Glass, silicone caulk, Soviet postcards, pages torn from R.D. Laing’s ‘Knots’ and assorted stains: soap, food, feces, paint.
32 panels, each 12” x 9”


Leigh Ledare’s The Walk—which might be read in reference to a dog walk, cruising, or even a line up—uses materials associated with consumption, waste and sanitation to parallel psychic and social processes.

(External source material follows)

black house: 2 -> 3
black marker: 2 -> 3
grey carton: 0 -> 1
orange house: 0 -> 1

Each of its 32 panels contains four elements. This includes two images: A color reproduction of a Soviet character actor, either male or female, taken from a collection of 1960s state issued postcards; paired with a black and white reproduction of a purebred dog from a comparable set of cards. Positioned below these two images, each panel of The Walk also includes one page torn from R.D. Laing’s seminal 1970 book Knots. Based on Laing’s case studies, Knots unfolds through the representation of a series of abstracted internal dialogues, whose voices reveal patterns of neurotic logic that entangle their subjects in specific roles. In each panel this page has been submitted to a stain made through the application of one of four materials: either soap → food → shit, or → paint. These elements are sandwiched between glass and sealed from within using black silicone caulk. Inverting the typical function of the frame, the seal comprises a containment—isolating the stains, while permitting them to actively contaminate the other representations inside the piece. As such, these panels, like petri dishes, comprise cultures in their own right.

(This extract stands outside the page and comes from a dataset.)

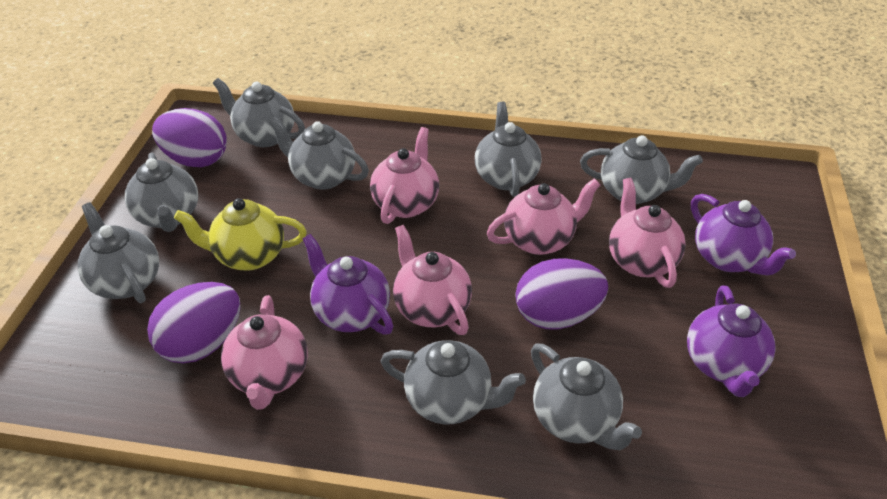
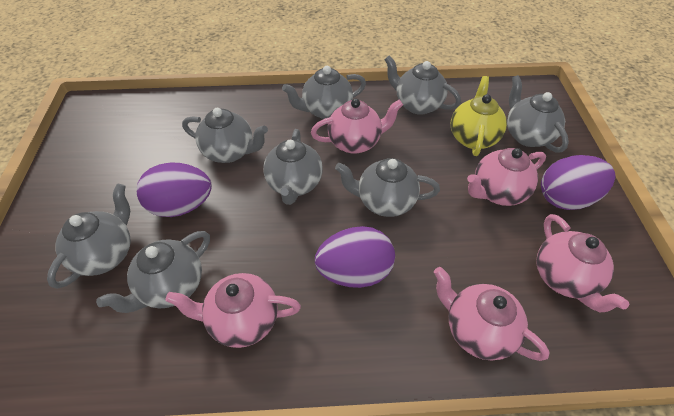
purple teapot: 3 -> 0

By playing depictions of people and dogs off one another, The Walk suggests the identificatory and projective functions that we ask dogs to serve, both symbolically and socially. Whether pampered, worked, played with or abused, dogs are assumed to be unconditional companions. Their status as property is linked to dependency, which ostensibly permits an owner to do to their dog whatever he or she wants. A canine may be forced to tolerate being a receptacle for its owner’s emotional outbursts; or it may be fetishized as a sentimental externalization of its owner’s own personality, quality or taste. Conversely, a loose dog may be feared and dehumanized; defensive, unpredictable or libidinally unbridled, its lack of social accountability may cause it to be seen as a force to be controlled. The Walk invokes this condition of object-ness to propose that human attachments follow a similar set of unspoken laws.

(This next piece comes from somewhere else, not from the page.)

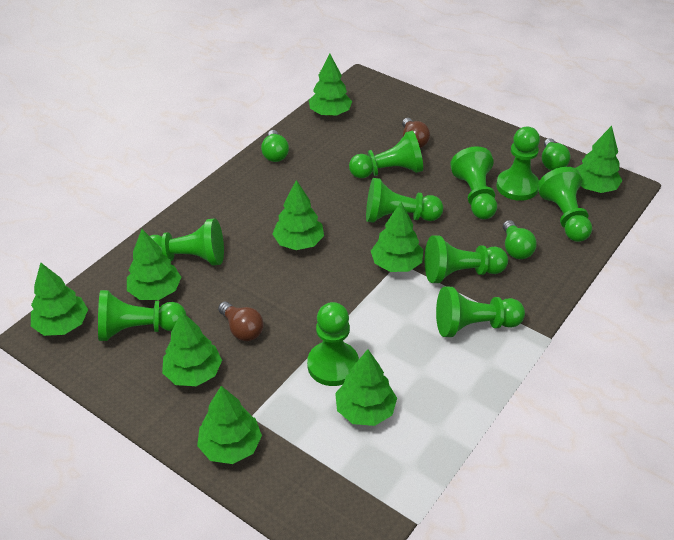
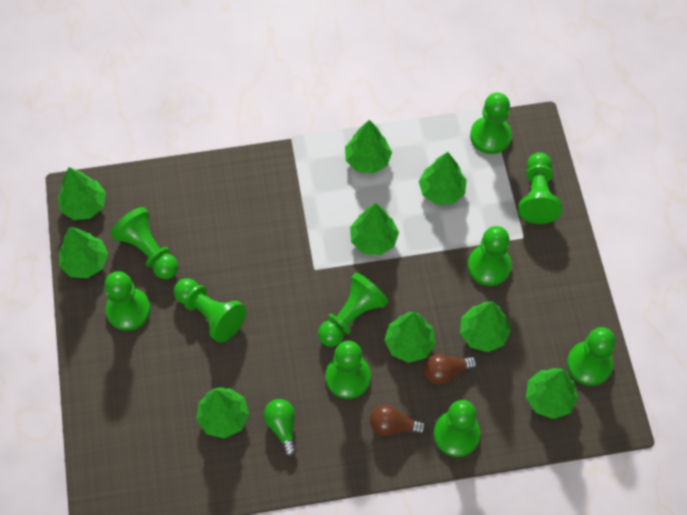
green light bulb: 3 -> 1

Exceeding the sum of its parts, The Walk suggests representation as a system of projective typing: society casts specific groups to individually embody desirable or undesirable aspects of our collective experience. Just as each actor within The Walk is marked by a stain—a symbol of authorization or discrimination which (hinging on fault lines of gender, race, culture or class) is applied by society; they are also subjected to internalized roles that may be just as divisive. The Walk’s respective stains—soap, food, shit and paint—symbolize specific values: privilege and morality; dependency and nurture; “otherness” and negation; creativity and regression. While elements such as food and excrement are grand levelers in a system corresponding to both the physical and social body, our tendency to disclaim this commonality—and to expel our own undesirable traits by projecting them onto others—proves brutal.

Accentuated by its seriality, the ability to reconfigure The Walk’s panels—and its pairings of people, dogs, behaviors and stains—proposes the seemingly arbitrary and subjective theater through which both self-identity and social organization are staged.